Tentando rememorar, sem o apoio de nenhum documento, os seus ensinamentos, me vêm os conceitos de inatismo, behaviorismo, cognitivismo e humanismo (sobre a psicanálise, as/os que seguiram a habilitação em Orientação Educacional, teríamos mais tarde aulas intrigantes com o saudoso Prof. João Gualberto Teixeira de Carvalho Filho). Vigotski, autor em cujas ideias me especializei posteriormente, havia acabado de ser traduzido para o português, em 1984, na publicação brasileira da coletânea A formação social da mente, e ainda não constava nos programas das disciplinas dos cursos de Pedagogia.

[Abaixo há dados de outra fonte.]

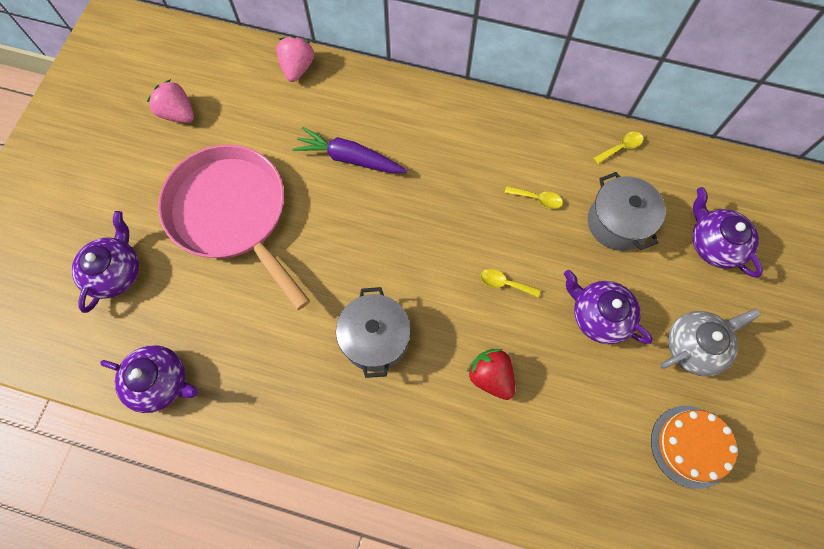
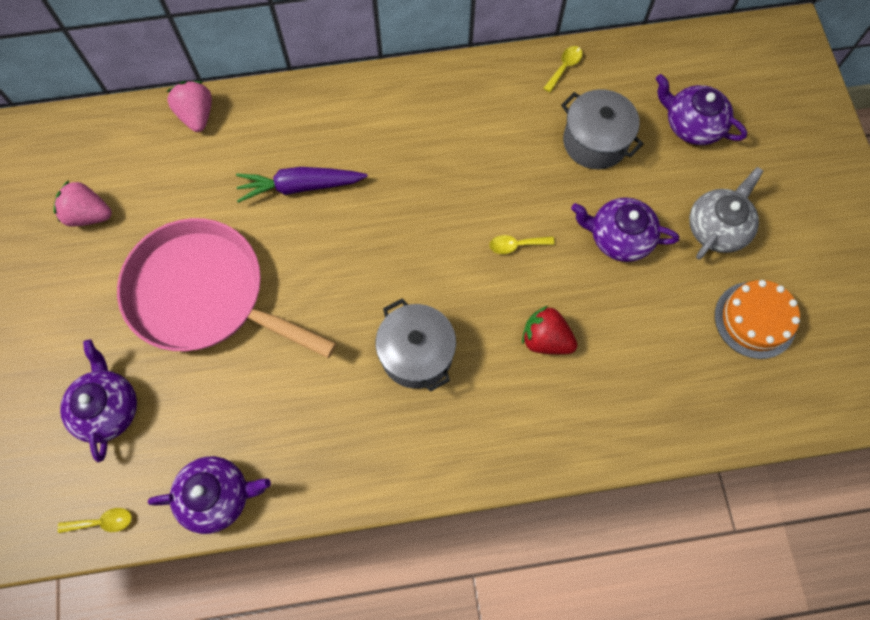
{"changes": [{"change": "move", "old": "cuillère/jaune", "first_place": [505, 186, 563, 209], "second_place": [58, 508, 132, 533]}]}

Hoje, quando leciono Psicologia da Educação ou Psicologia Histórico-Cultural e Educação, para alunas e alunos das licenciaturas, na Faculdade de Educação da USP, não deixo de me lembrar das aulas da Profª Cely, ao discutir o behaviorismo, principalmente os experimentos de Pavlov que muito me intrigaram na época e me fizeram buscar um manual de Psicologia na biblioteca para ler em detalhes. Também as diferenças entre as abordagens de Watson e Skinner e todas as distinções e nuances entre condicionamento clássico e operante, modelagem e extinção do comportamento, reforço (positivo e negativo), punição, etc., pontos em que precisei me aprofundar, mesmo sem concordar, mas consciente da importância, durante os anos em que lecionei Psicologia para o Serviço Social na Universidade Estadual de Ponta Grossa, no fim da década seguinte.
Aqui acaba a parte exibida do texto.